“Quoi de mieux qu’une pinte pour parler science ?”

Rat de laboratoire, intello, geek… Humoristiques pour certains, ces expressions reflètent une image qui colle à la peau des chercheurs scientifiques : celle de marginaux trop sérieux. C’est à partir de ce constat qu’Elodie Chabrol, elle même chercheuse, a voulu importer des pubs d’Angleterre Pint of Science (littéralement “Pinte de science”). Le concept : faire sortir les scientifiques de leur labo pour démystifier leur profession autour d’une pinte. Histoire de faire tomber le cliché des lunettes à double foyer, des pantalons en velours côtelé et des nœuds pap’.
 

We Demain : Quels sont les clichés qui collent à la peau du scientifique ?

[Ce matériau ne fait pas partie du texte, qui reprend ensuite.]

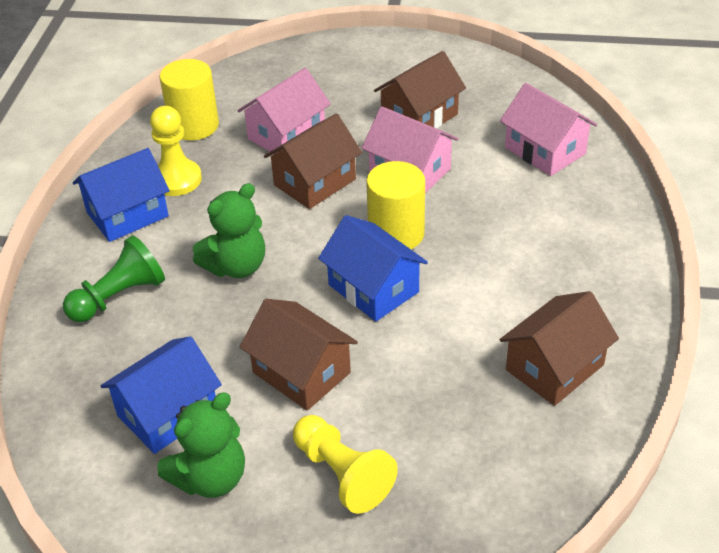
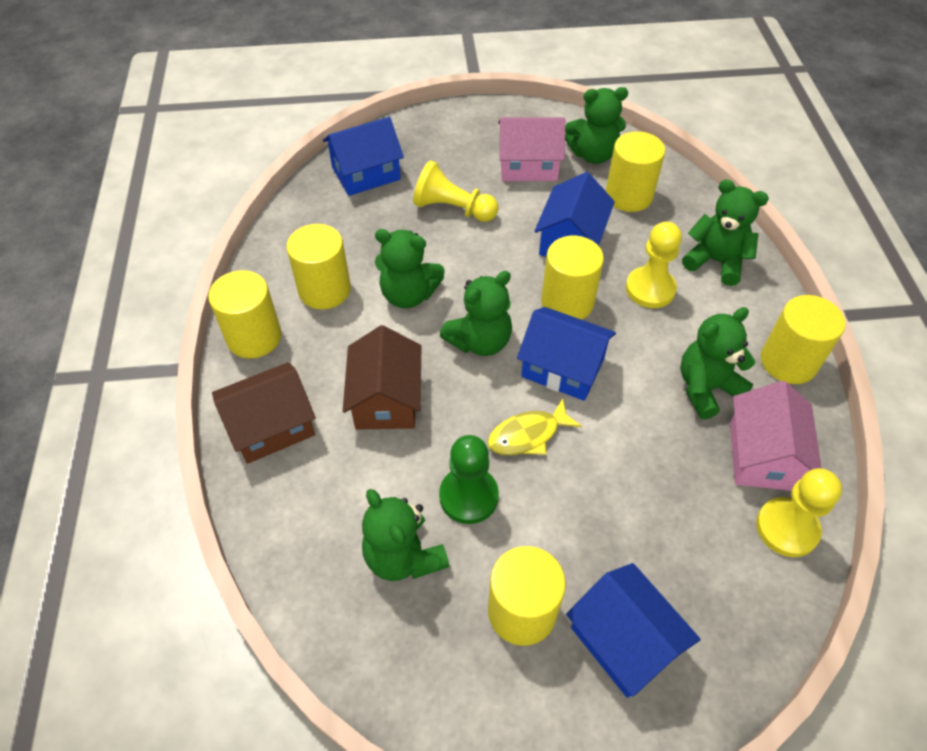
blue house: 3 -> 4
brown house: 4 -> 2
green teddy bear: 2 -> 6
pink house: 3 -> 2
yellow cylinder: 2 -> 6
yellow fish: 0 -> 1
yellow pawn: 2 -> 3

Élodie Chabrol : Le chercheur serait un être austère, triste et frustré, incapable de parler d’autre chose que de ses théorèmes. En Angleterre, être chercheur fait peur, mais il y a une forme de respect pour l’intelligence. En France, c’est encore pire ! Les réactions sont beaucoup plus hostiles. On est resté les intellos de la société. On agace. Et je l’ai personnellement vécu : en soirée, lorsque je dis que je suis chercheuse, on me répond systématiquement « ah ? je n’aurais jamais deviné ! ». Je suis trop « énergique », trop « sociale » par rapport aux stéréotypes. Certains sont mêmes déçus : on m’a dit un jour que c’était du gâchis de m’isoler dans un laboratoire.

Avec Pint of Science, vous tentez de questionner cette image avec de… la bière ?

L’idée c’est de faire sortir la science et ses chercheurs du laboratoire et de les mettre en contact avec le plus grand nombre de personnes. Et quoi de mieux que de se réunir dans un pub autour d’une pinte ? Avec Pint of Science, on ne veut surtout pas que ça ressemble à un cours. On propose des quizz, on offre des t-shirts, et ça ne dure que trente minutes. Il n’y a pas de jargon et les sujets sont choisis pour intéresser tout le monde : syndrome de la Tourette, les drogues, Ebola, et bientôt l’hypnose. Histoire de montrer que la science est partout dans nos vies.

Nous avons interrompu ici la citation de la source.